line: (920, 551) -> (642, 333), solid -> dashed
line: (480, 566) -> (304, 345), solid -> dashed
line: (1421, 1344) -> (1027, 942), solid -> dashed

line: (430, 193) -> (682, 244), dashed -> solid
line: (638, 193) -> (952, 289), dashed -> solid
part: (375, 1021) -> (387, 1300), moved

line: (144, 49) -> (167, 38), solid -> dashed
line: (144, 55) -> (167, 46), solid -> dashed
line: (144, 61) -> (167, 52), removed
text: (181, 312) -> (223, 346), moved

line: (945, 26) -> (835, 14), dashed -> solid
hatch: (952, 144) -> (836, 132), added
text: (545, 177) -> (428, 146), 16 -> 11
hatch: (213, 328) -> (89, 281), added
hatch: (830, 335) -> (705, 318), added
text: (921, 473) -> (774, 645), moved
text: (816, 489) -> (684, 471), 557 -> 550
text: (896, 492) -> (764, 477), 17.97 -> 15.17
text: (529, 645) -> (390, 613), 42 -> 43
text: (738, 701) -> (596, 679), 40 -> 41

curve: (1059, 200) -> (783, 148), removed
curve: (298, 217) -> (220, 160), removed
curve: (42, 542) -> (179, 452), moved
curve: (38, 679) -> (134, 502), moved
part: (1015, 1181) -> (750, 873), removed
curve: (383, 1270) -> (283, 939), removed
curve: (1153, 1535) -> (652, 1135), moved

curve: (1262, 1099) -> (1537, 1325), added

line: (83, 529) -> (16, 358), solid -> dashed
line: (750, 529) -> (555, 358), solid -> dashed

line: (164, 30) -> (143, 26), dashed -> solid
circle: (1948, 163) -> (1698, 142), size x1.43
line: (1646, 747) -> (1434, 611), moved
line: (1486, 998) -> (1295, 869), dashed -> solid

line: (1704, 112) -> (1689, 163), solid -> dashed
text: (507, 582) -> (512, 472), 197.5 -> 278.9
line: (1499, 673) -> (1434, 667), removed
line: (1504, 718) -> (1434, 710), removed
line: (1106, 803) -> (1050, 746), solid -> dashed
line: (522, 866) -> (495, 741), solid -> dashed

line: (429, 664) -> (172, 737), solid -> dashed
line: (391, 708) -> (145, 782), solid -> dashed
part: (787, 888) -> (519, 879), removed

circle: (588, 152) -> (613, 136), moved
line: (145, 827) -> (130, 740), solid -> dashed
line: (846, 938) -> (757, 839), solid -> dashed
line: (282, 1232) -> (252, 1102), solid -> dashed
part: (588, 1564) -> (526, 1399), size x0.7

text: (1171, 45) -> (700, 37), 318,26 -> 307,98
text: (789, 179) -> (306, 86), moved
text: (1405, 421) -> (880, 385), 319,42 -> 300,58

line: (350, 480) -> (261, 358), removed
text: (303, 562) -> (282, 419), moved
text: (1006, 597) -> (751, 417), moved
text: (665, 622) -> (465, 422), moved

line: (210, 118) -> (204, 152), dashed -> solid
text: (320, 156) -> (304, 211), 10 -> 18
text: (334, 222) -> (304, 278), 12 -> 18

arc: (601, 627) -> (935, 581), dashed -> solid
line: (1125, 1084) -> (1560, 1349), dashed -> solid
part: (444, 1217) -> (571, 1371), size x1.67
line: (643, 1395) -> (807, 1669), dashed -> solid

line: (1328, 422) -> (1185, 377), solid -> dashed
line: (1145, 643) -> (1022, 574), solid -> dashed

**About this task**
The answer must be one number: how many lines in the records above contain "removed".

**Output**
9